Roper: How often do you change your beer list now?
Blasingame: I made two menus on Saturday. I came in at 2 p.m. and made three changes and at 5 p.m. made two more changes. How do you do yours?
Roper: Saturday we had 14 changes.
Blasingame: Holy crap!
Roper: I hate to do this, but for a Saturday night, I go in early and shake all the kegs, and for anything that has one pint left, I pour through and go to the next beer because I understand what it’s like to be a bartender on the floor and have a beer list that is not accurate. We print a new draft menu almost every day. At least six times a week.
Map Room, Hopleaf — we owned the category for a while. Now you can’t go to a bowling alley or VFW hall that doesn’t have a nice selection of craft beer. It’s everywhere now. What we have to do is differentiate ourselves some way. Just having good beer isn’t enough. You have to be a better bar. In both of our cases, we have bars that are good bars even if we didn’t carry this product — comfortable, friendly, nice places that are right for their neighborhoods. It’s more important to be a good bar first and then to have interesting beer.
We’re dinosaurs in some ways. We’re independent, one-location owner-operators. Almost every new place that opens now is by a hospitality group or a chain. We’re old school. We’re intimately involved with our places. You probably know a lot of your customers; I know a lot of my customers. I get invited to their weddings. We’re part of their lives in a way that a general manager at World of Beer is not. We’re true publicans, operating the way taverns existed in the 17th century. And we need to make that obvious. Because everybody’s got good beer.
Blasingame: I don’t want to slam the chains, but they don’t feel unique. Things really started to change around 2010 — at least in terms of how we were received by beer drinkers. We’ve lost some business.
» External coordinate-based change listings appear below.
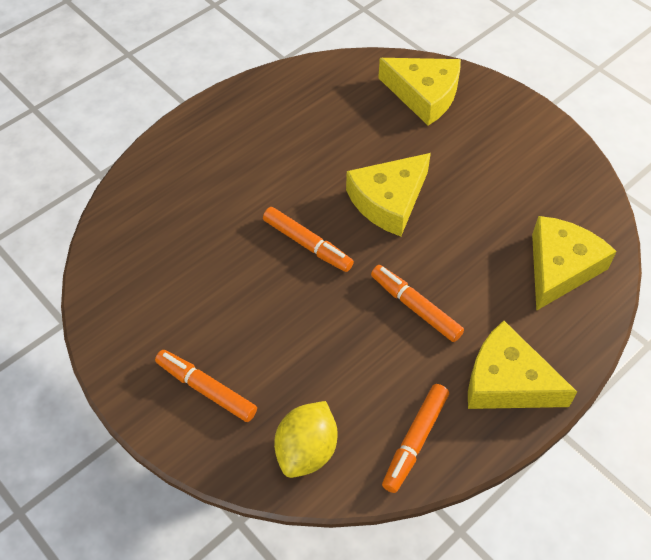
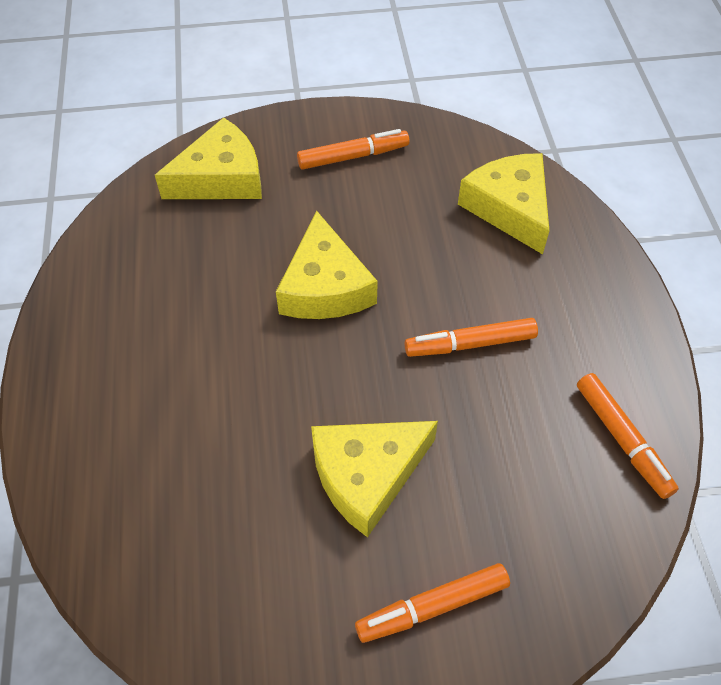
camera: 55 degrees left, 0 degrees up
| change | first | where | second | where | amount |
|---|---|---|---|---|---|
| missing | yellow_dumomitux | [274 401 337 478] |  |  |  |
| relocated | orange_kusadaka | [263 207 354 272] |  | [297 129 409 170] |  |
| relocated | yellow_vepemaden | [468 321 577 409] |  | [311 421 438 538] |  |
Roper: Us too. We expanded in 2012 and then had a couple years of growth. Our peak year was 2014. Now we’ve gone down two years in a row. I don’t know that we can do much about it. There are so many places now.
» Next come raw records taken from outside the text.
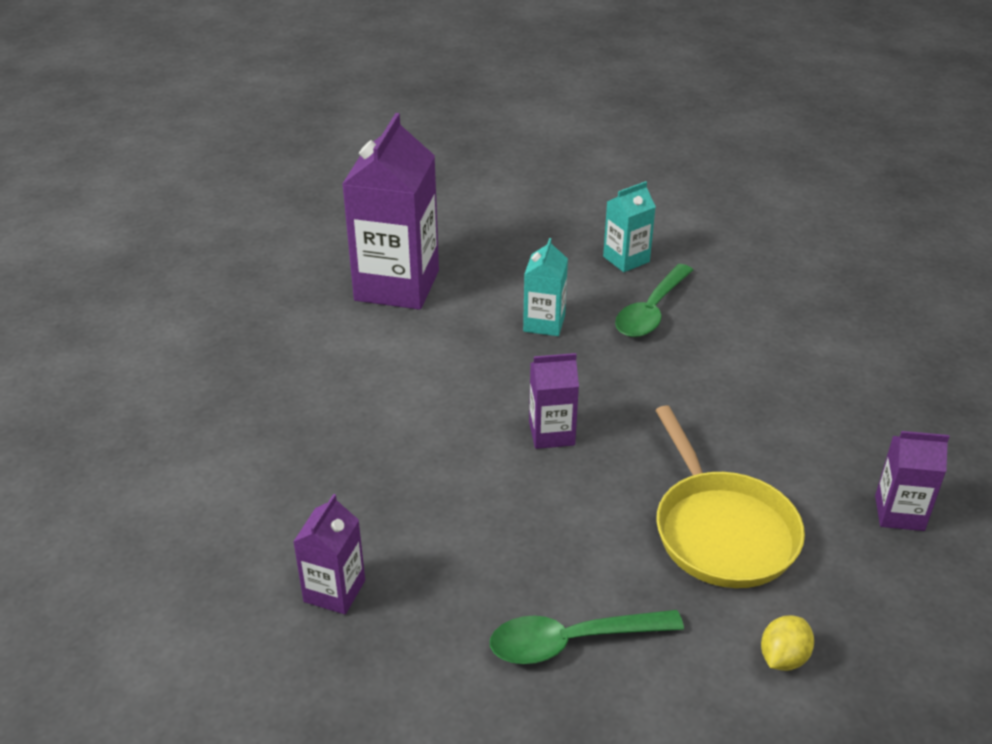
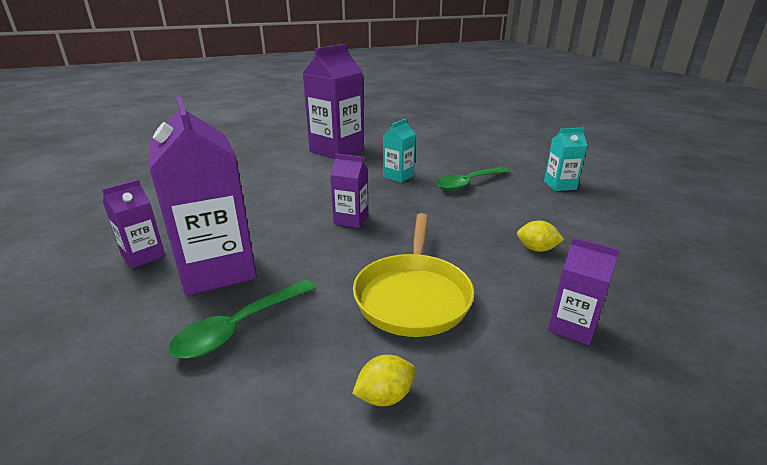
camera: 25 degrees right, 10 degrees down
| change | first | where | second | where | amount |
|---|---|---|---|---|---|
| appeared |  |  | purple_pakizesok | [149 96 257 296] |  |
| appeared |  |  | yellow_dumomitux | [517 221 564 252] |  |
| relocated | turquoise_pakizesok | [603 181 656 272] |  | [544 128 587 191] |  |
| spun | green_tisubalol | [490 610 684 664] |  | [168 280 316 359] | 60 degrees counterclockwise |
We used to be a destination. Someone who lived in Evanston or Oak Park or Naperville or Hyde Park — there was no place to go for great beer and food and all the things we do. Now where is a place that’s underserved? There’s no place that’s underserved. So we don’t see people from those places anymore. You don’t want to drive 20 miles. I don’t think we can really get those people back.
Blasingame: I think you’re still a destination place. For us, I’ve noticed the kids are coming back. I think they’re figuring out we have fair prices and good service, and we strive to — we want to be a welcoming place. I’ve noticed a slight growth. I think people are becoming more discerning at this point in this whole upheaval of the craft world that started in 2010 when things became, as I say, more greedy and elitist.
I think it’s starting to calm down. People are thinking, "Well, that place is OK, but I’d rather go to Map Room or Hopleaf because it’s old school." It’s starting to mean something good again. And the younger customer, I don’t have to twist their arm to try a beer. They come in and say, "Do you have a white IPA?" Sometimes they know too much for their own good. They want to try stuff and drink stuff. Some other people just want to be in a bar. I try to be a welcoming kind place for everybody. That’s our goal. Along with that comes fair prices and a good product.
Roper: Building an empire was never part of the plan.
Blasingame: I just want the great good place.
Roper: It’s about having the one place that’s really yours. We get offers all the time. People say, "Why don’t you open a Hopleaf in Logan Square?" Or, "I’ve got this building in Naperville. It would be perfect for another Hopleaf." The people at O’Hare want a Hopleaf really bad. I say no. I’m not interested. It was never part of my plan. They say, "Why don’t you want to build your brand?" Build your brand. No. I don’t think of it as my brand. I think of it as my bar.
Blasingame: Yeah — it’s my language.